Rien de tout cela n’est asséné : malgré la violence des rapports, tout est subtil dans le film, tant le personnage de Nicholas est comme une éponge qui absorbe sans se braquer, qui jauge les limites et trouve sa voie en fonction. Mais il est clair que les séquelles sont terribles et qu’il n’est plus l’enfant qu’il avait été. Nous comprenons combien ce régime a fait souffrir toute sa population, même les privilégiés.
Oliver Hermanus avait déjà abordé frontalement l’homosexualité dans Beauty (Skoonheid, 2011, cf. critique n°10233), son deuxième long métrage après Shirley Adams (2009, présenté au festival de Locarno). Beauty avait été sélectionné au festival de Cannes dans la section « Un certain regard » tandis que son troisième long, La Rivière sans fin (cf. critique n°13393), était en compétition à la Mostra de Venise en 2015 mais n’est malheureusement sorti en France qu’en VOD.
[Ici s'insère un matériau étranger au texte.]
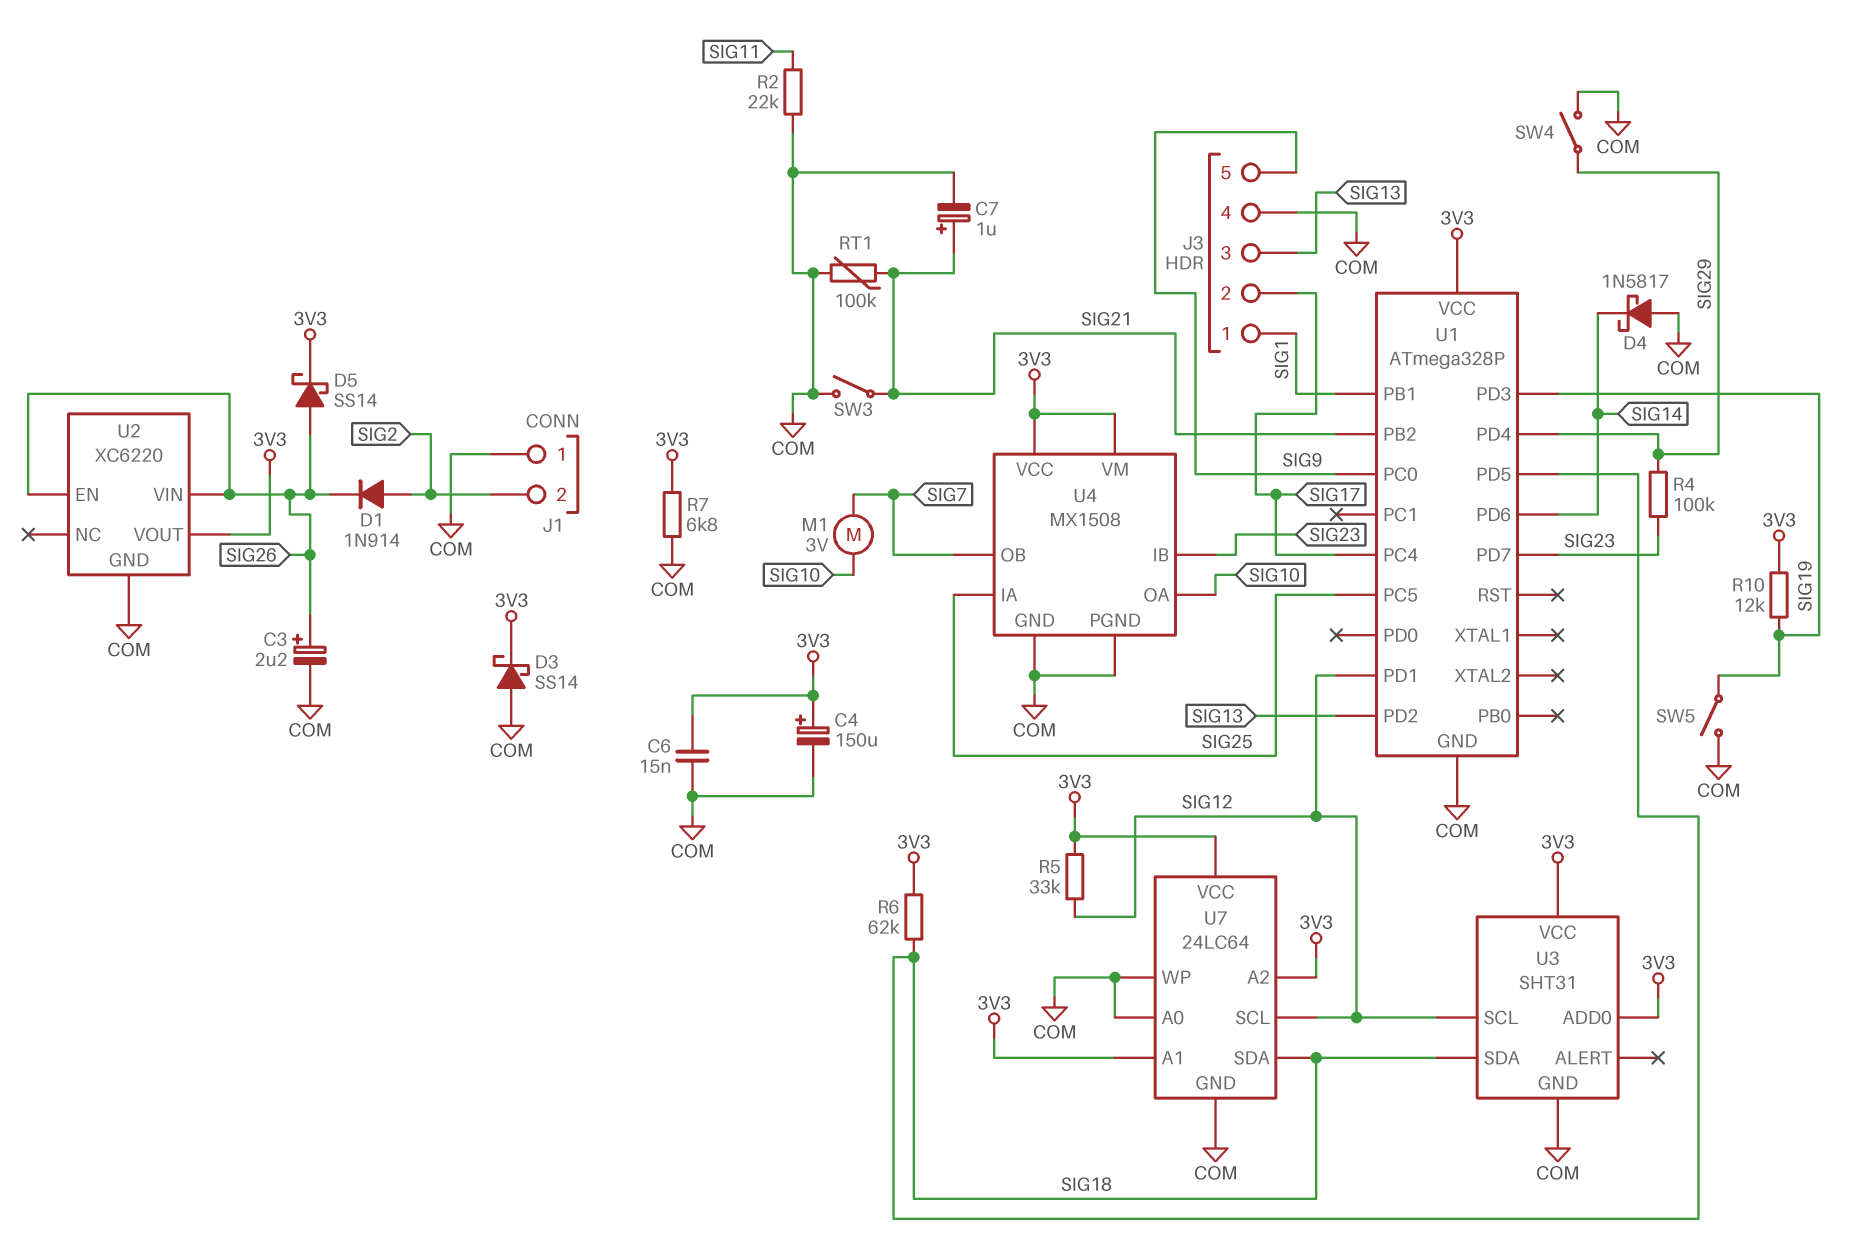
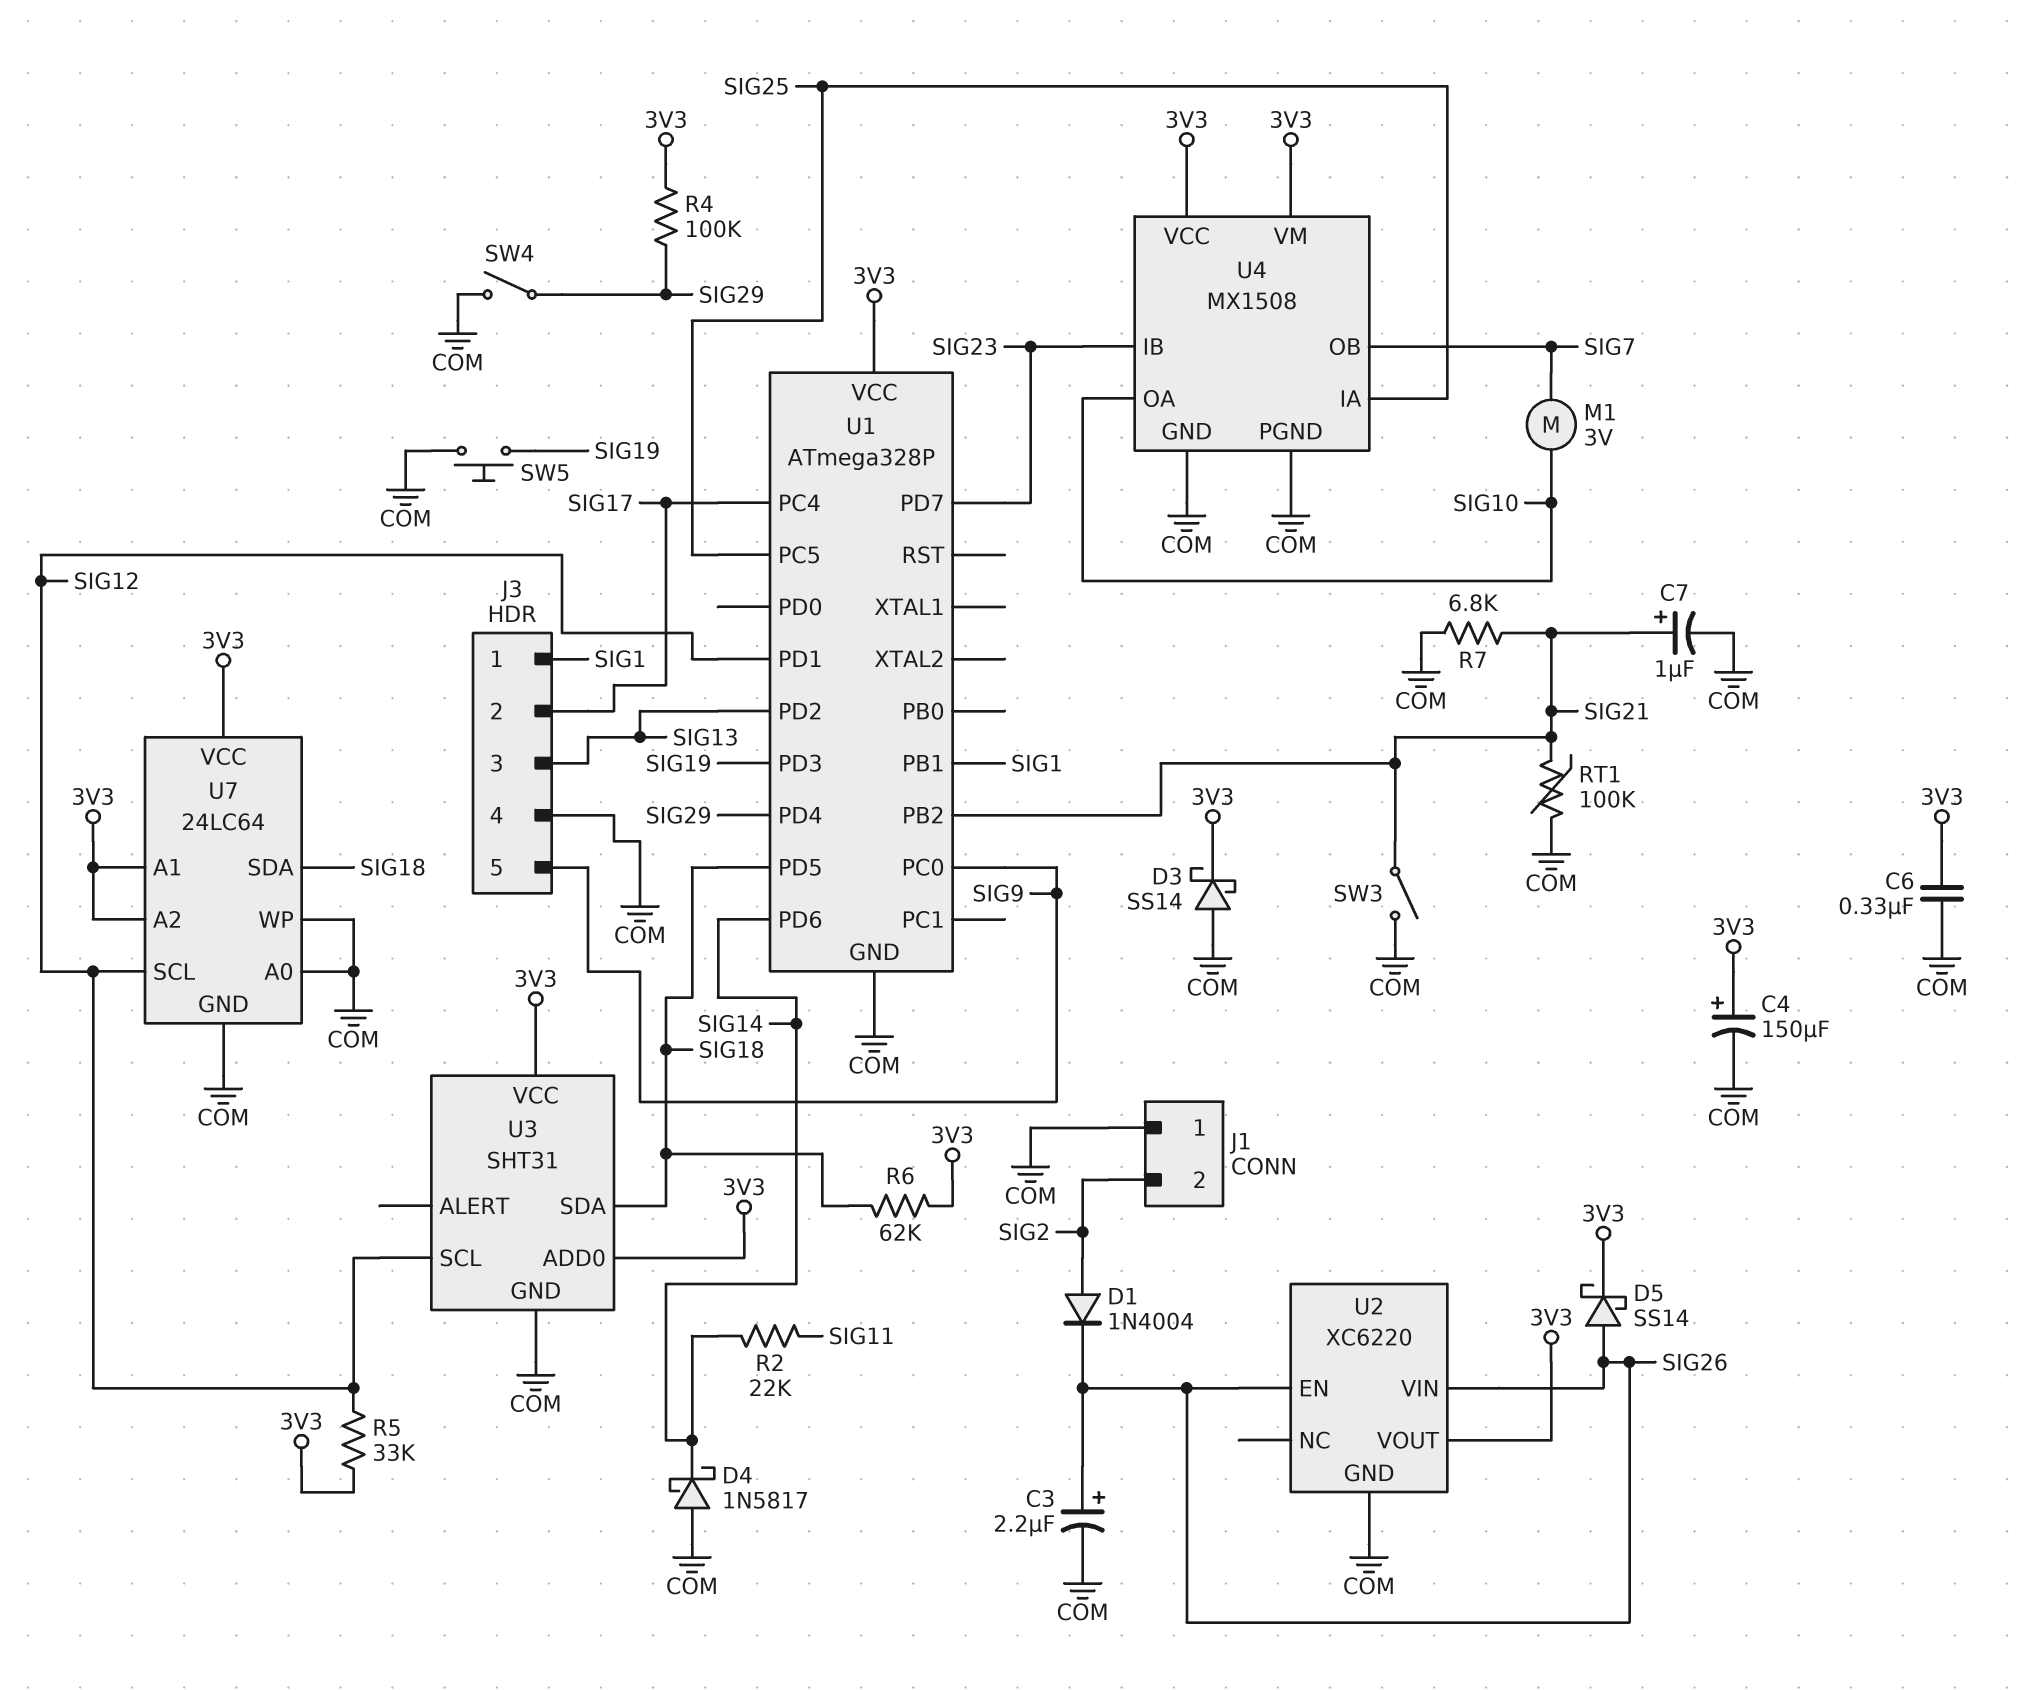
C6: 15nF (3V3, COM) -> 330nF (3V3, COM)
D1: diode 1N914 (A SIG2, K SIG26) -> diode 1N4004 (A SIG2, K SIG26)
R2: 22k (COM, SIG11) -> 22k (SIG11, SIG14)
R4: 100k (SIG23, SIG29) -> 100k (3V3, SIG29)
R7: 6.8k (3V3, COM) -> 6.8k (COM, SIG21)
R10: 12k (3V3, SIG19) -> none
SW5: switch (COM, SIG19) -> button (COM, SIG19)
Shirley Adams (2009) décrivait le combat d’une mère pour empêcher son fils de se suicider, tétraplégique des suites d’une balle perdue. La caméra collait au dos de cette femme, comme les frères Dardenne l’avaient fait dans Rosetta ou Gus van Sant dans Elephant. Avec Beauty (2011), Hermanus mettait cruellement en scène le désir homosexuel réprimé au sein de la communauté afrikaner, qui s’est radicalement coupé de la beauté du monde. Avec The Endless River, Oliver Hermanus s’attardait une fois encore sur le cri des êtres face à la violence du monde. Moffie poursuit cette quête : que faire face à la pression d’une société encore profondément raciale, comment trouver son autonomie, se dégager du traumatisme ? Comment être soi dans une société conservatrice, même avec une constitution très progressiste ?

 

Nicholas n’est pas un héros, mais il se révèle déterminé, lucide, étanche au conditionnement. Il survit. Il fallait cette forme dramatique et ces péripéties pour que le spectateur partage son ressenti et comprenne ses contradictions, mais aussi perçoive combien la haine de l’Autre et la séparation passent par un endoctrinement. Moffie a été produit par la société britannique Portobello Pictures, en association avec Penzance Films, la société d’Oliver Hermanus, et avec le soutien du Département du Commerce et de l’Industrie d’Afrique du Sud : il est possible aujourd’hui de revenir ainsi sur l’Histoire avec des soutiens locaux.